Era esguio, suas unhas eram negras e magras, os olhos pareciam buracos negros sem qualquer resquício de vida e um par de presas afiadas saltava para fora dos dentes. A representação de um demônio andava em sua direção, esbanjando um sorriso cínico e maldito.
— Ora, ora, se não é Nadiel… — disse, com a voz mesclada à outras, criando uma dissonância arrepiante. — Como você tem ido? Aparentemente bem, não é? A julgar como está agora… hehe.
— Cale-se, demônio! — O anjo dobrou o espaço e tirou uma espada de uma fenda, então apontou a lâmina dourada na direção da criatura. — Eu serei breve com sua morte, para que não possa…
— Ah, pelo amor, pare de falar asneiras para mim! — O demônio apontou o dedo na direção do anjo, seu rosto virou uma carranca. — Você me dá nojo, seu aproveitador desgraçado! Acha que eu não sei o que fez anos atrás com essa sua ladainha bonita? Pois sei, e sei mais ainda como enganou os meus aliados a seguirem seu plano barato! Mas as coisas agora são diferentes, Nadiel, e se são.

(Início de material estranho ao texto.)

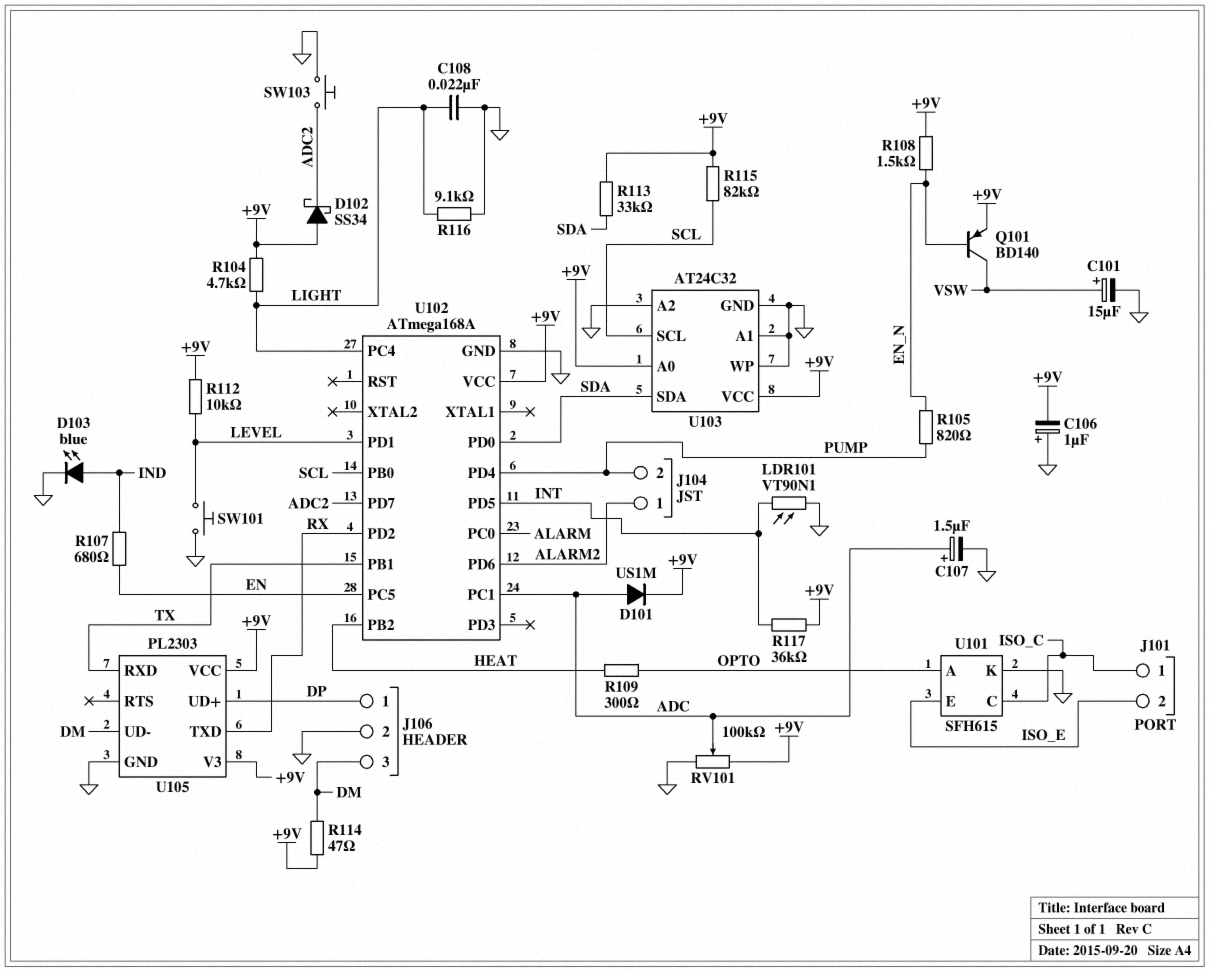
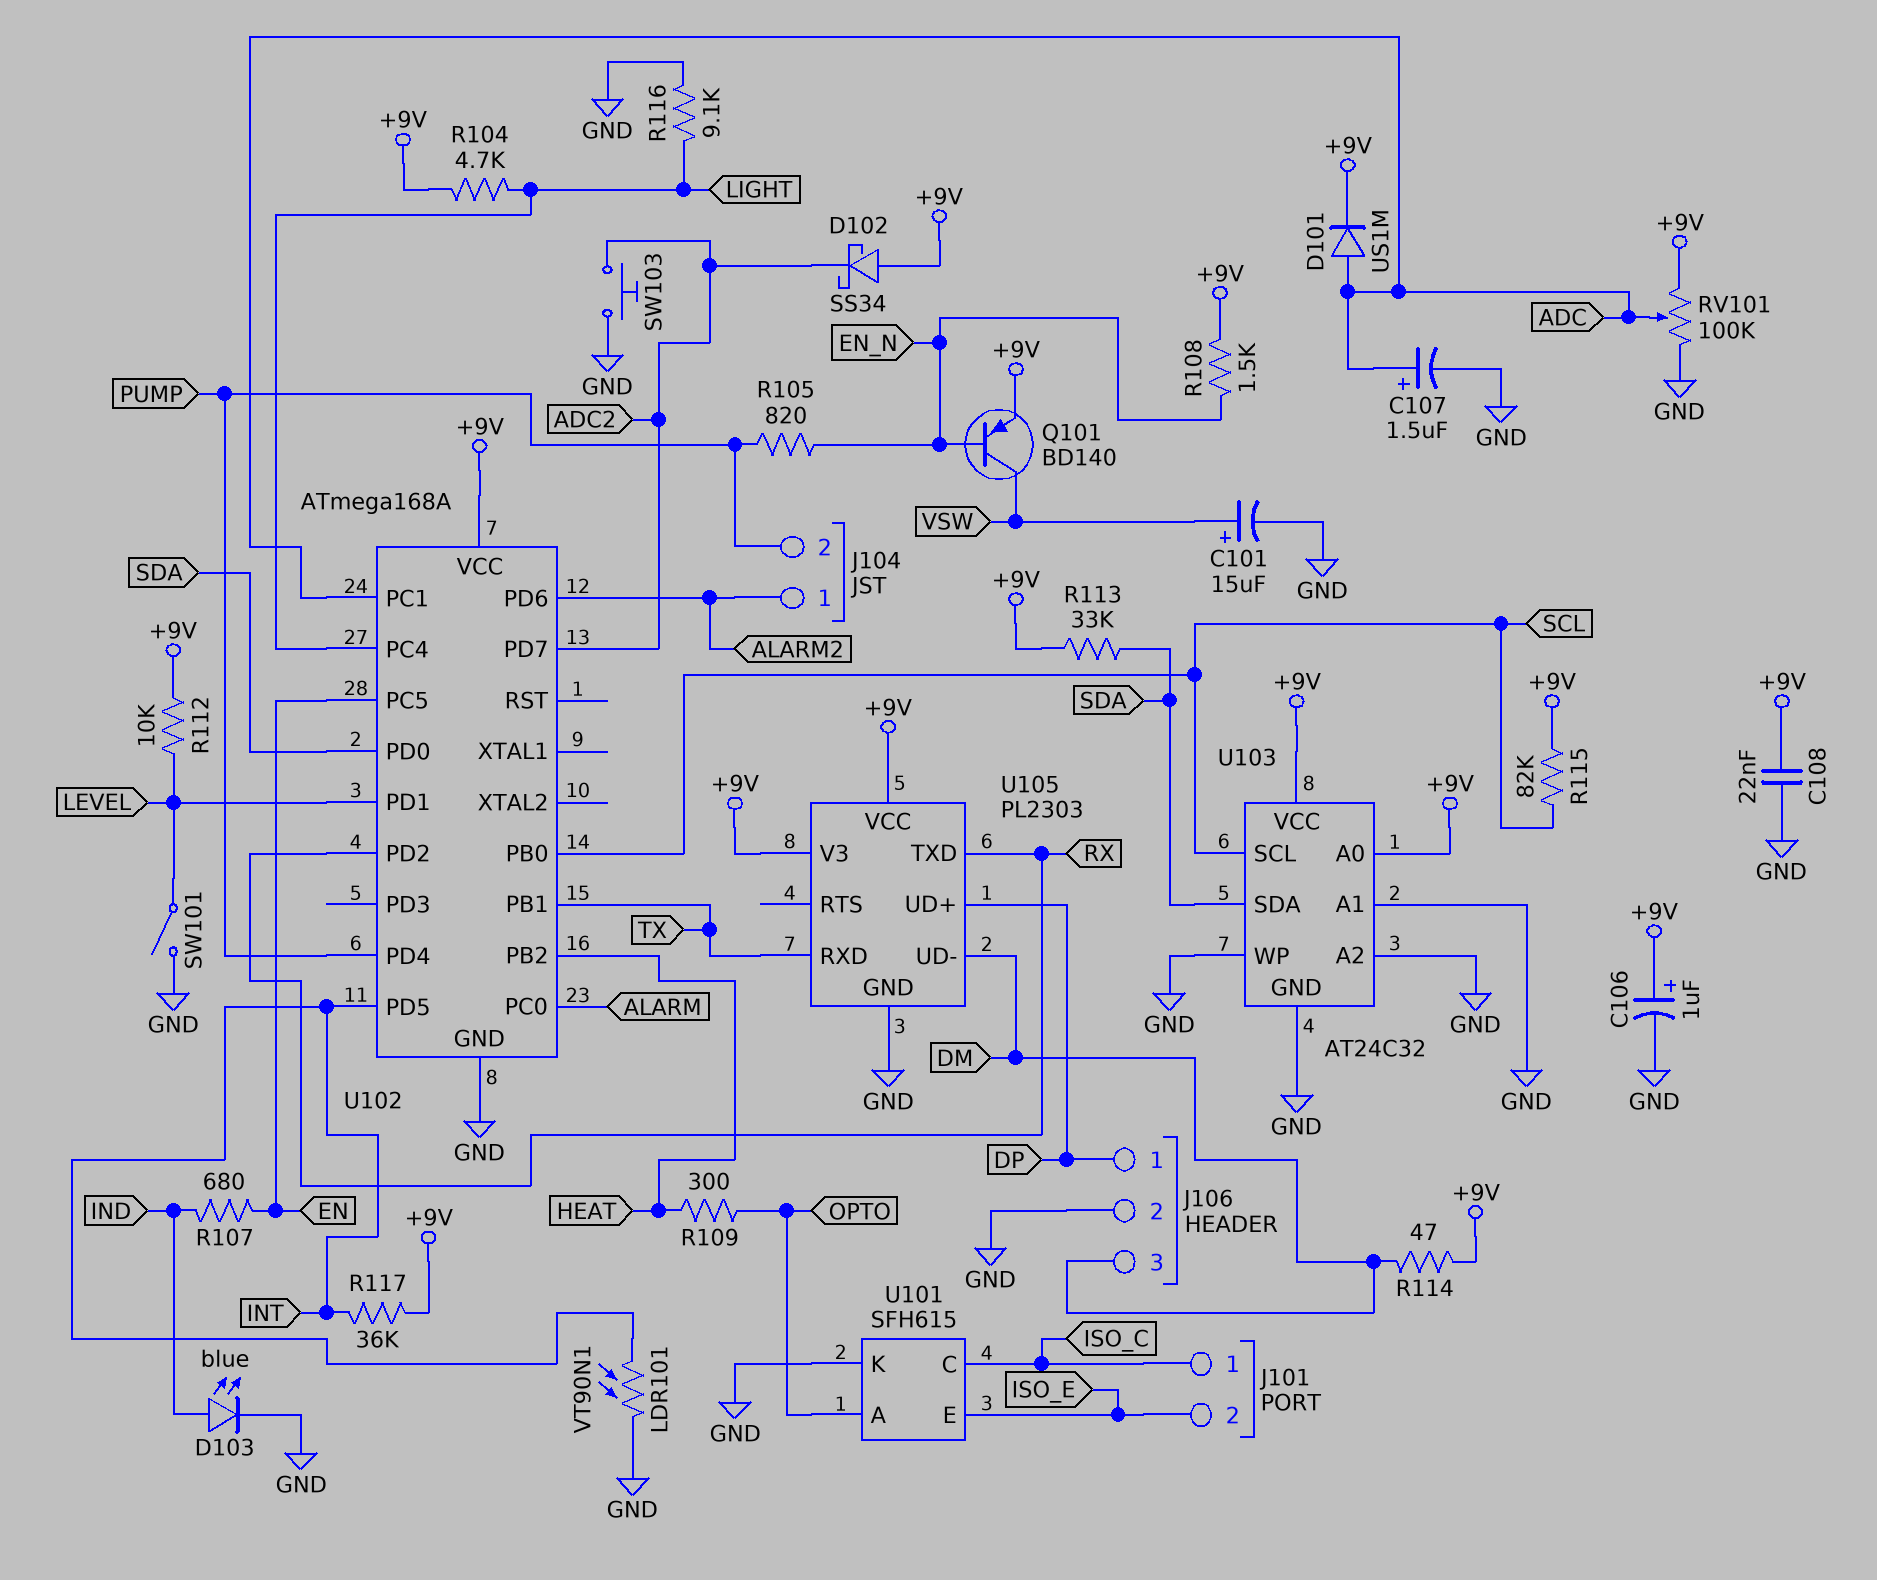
C106: 1uF (plus GND, minus +9V) -> 1uF (plus +9V, minus GND)
C108: 22nF (GND, LIGHT) -> 22nF (+9V, GND)
SW101: button (GND, LEVEL) -> switch (GND, LEVEL)

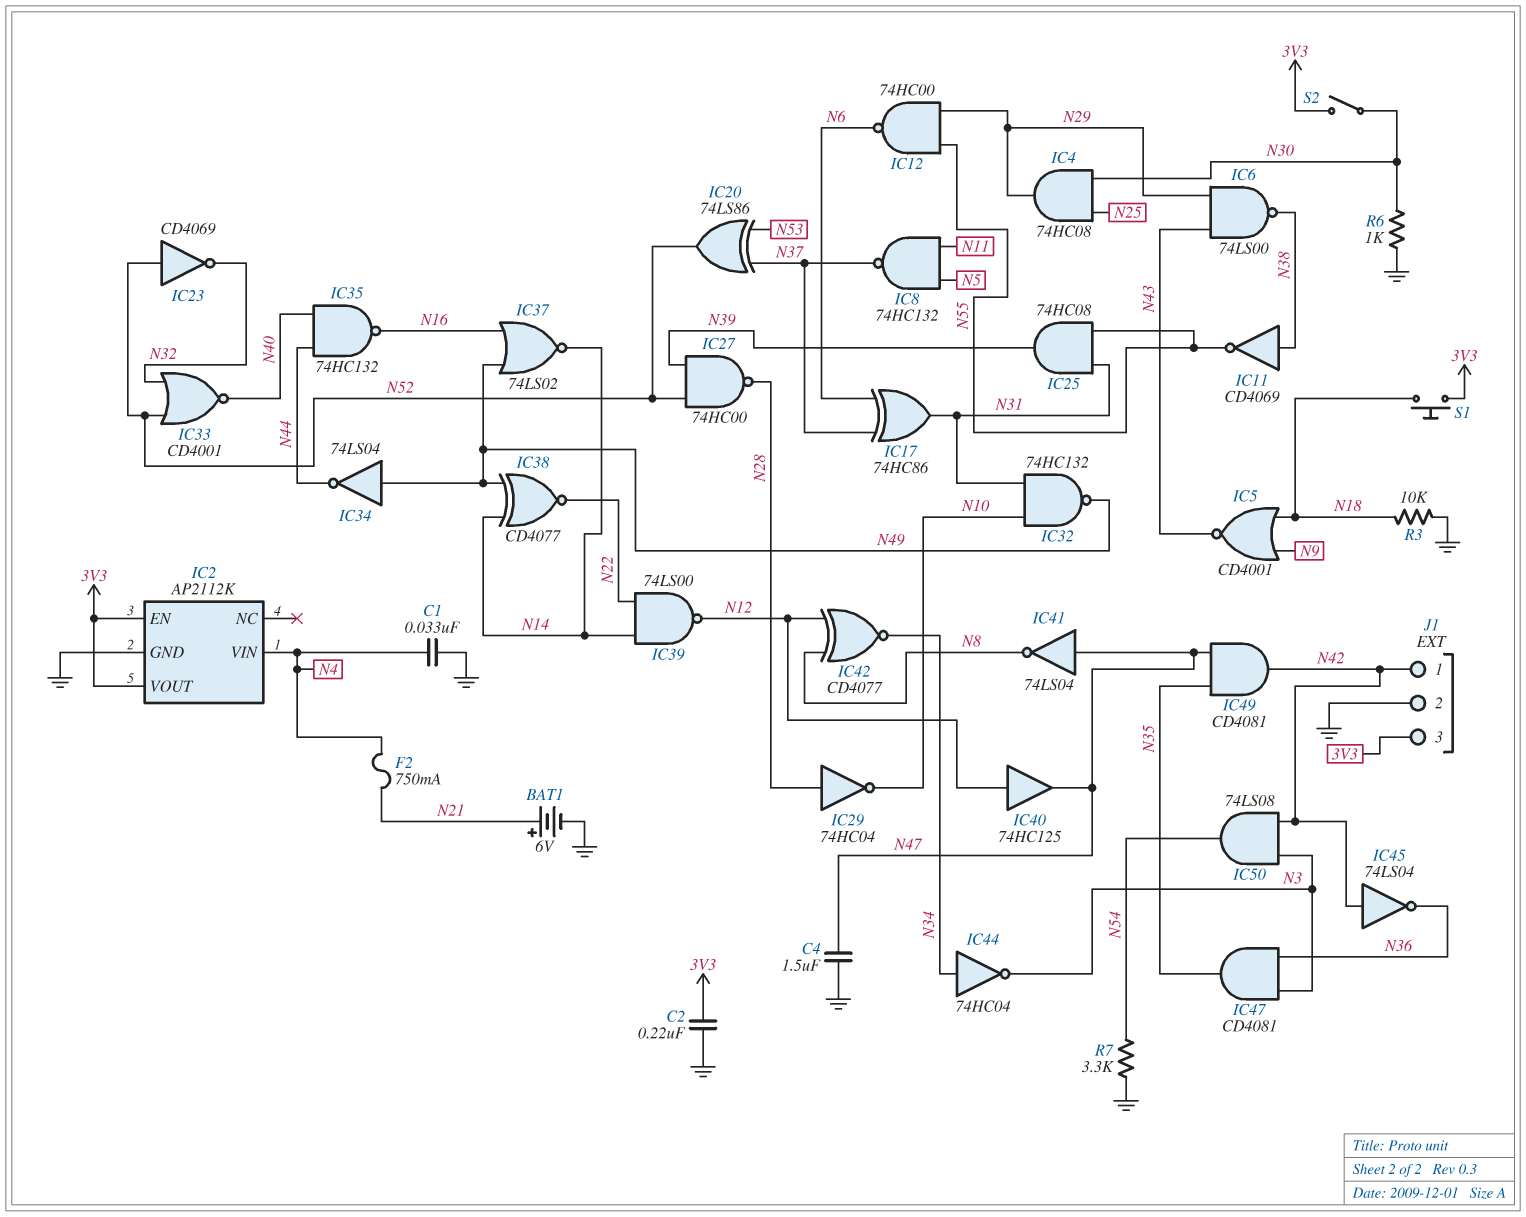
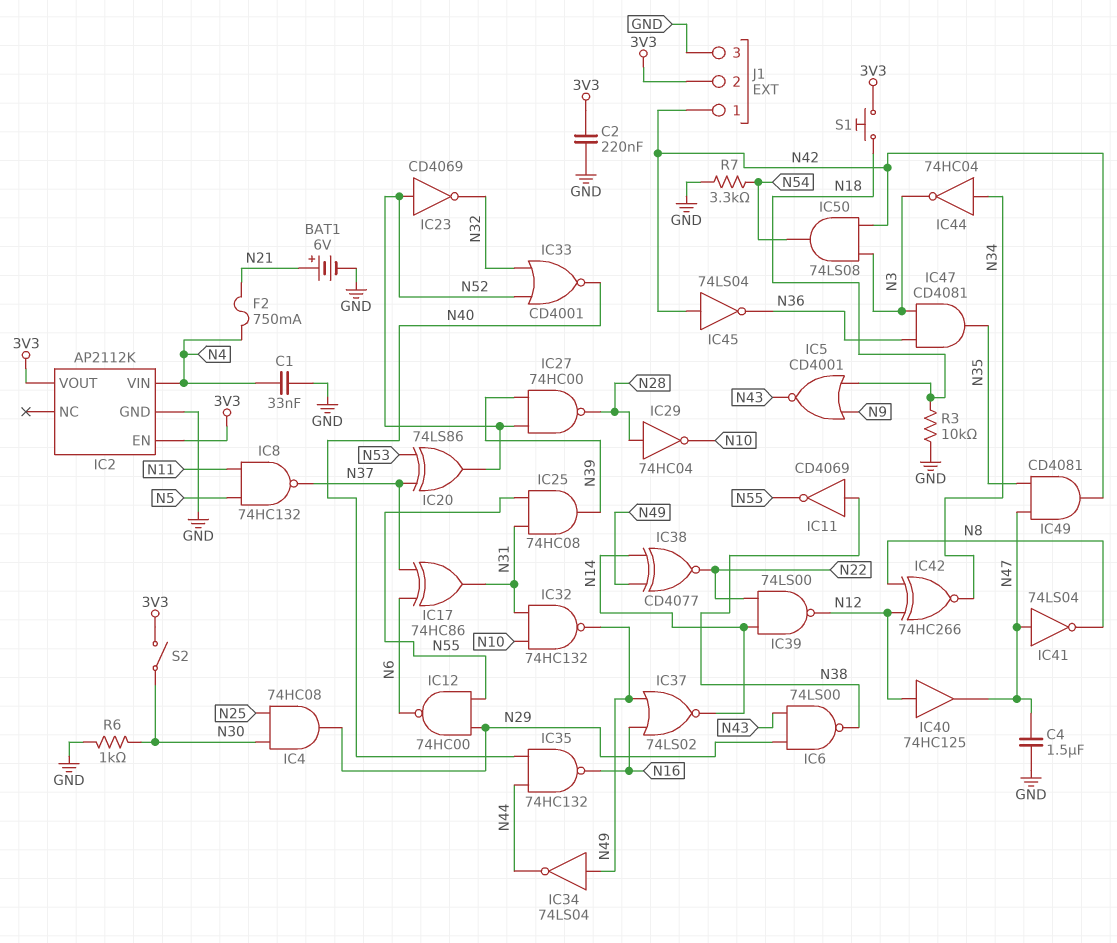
IC42: XNOR CD4077 (in N8, in N12, out N34) -> XNOR 74HC266 (in N8, in N12, out N34)
J1 pin 2: GND -> 3V3
J1 pin 3: 3V3 -> GND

A criatura abriu os braços, as pontas afiadas saltaram para fora e aura vermelha explodiu numa sede de sangue inigualável. Aquela fúria, aquele ódio condensado numa única alma, quem poderia ser? Nadiel o reconheceu, porém se negava a acreditar em quem era, apenas os deuses podiam salvá-lo de tamanho pavor.
— Eu, Gandriel, te matarei de uma vez por todas, seu traidor! — berrou o demônio, correndo sobre a ponte de arco-íris.
Nadiel por pouco se defendeu do ataque das garras, uma onda de choque arremessou todos os outros para longe de seu alcance, inclusive a fadinha Jitril. O anjo canalizou seu poder para a espada, que brilhou numa forte cor dourada e se alastrou para sua armadura.
O sorriso na face do infernal se alargou, e mais uma vez as garras colidiram contra o fio da espada. Ondas de energia ribombavam a realidade, a imagem de duas figuras divinas surgia como representante do intermédio entre a batalha dos dois.
Mesmo que o fio dourado cortasse seu corpo, Gandriel não recuava, seus dedos e raios vermelhos pressionavam seu inimigo em uma catatônica batalha que parecia não ter fim.
Nadiel, por outro lado, sentia que sua força aos poucos parecia sumir, e por mais que tentasse, não parecia ser páreo para aquele demônio. Era frustrante, uma sensação diabólica para fazê-lo enlouquecer.
— GANDRIEL, VOCÊ É O INSETO MAIS REPULSIVO QUE EU JÁ TIVE QUE LIDAR!
Movido por tamanha êxtase, ele concentrou mais uma vez a energia na ponta da lâmina e deixou que fluísse para as alturas, transformando seu braço num farol amarelo que todas as legiões angelicais podiam ver.
No entanto, sua raiva era tamanha que ele lançou o ataque na direção de Gandriel, rompendo um pedaço da realidade num corte limpo. O vampiro desapareceu como poeira ao vento, enquanto o anjo caia de joelhos no chão, exausto por tamanho poder.
— Ah, Nadiel, você ainda tem uma língua bem afiada para falar isso para mim, não é…?
Essa foi a última coisa que o anjo escutou antes de cair nas profundezas da escuridão. Aquele demônio sobreviveu ao ataque? Por que tudo girava à sua volta? Nadiel não sabia dizer, seu corpo parecia ser movido por vontade própria para dentro de um turbilhão, balançava freneticamente de um lado para o outro.
Seu mundo virou um bréu, porém aos poucos sua consciência retornou. O teto era algo vermelho, havia um calor sobrenatural no ambiente que dificultava a respiração, mas o pior de tudo era que as coisas à sua volta eram… grandes demais.
— Ah, a invocação funcionou!
Mal sabia Nadiel como estava prestes a viver o pior pesadelo de sua vida, logo após ter enfrentado uma das pessoas que mais desprezava.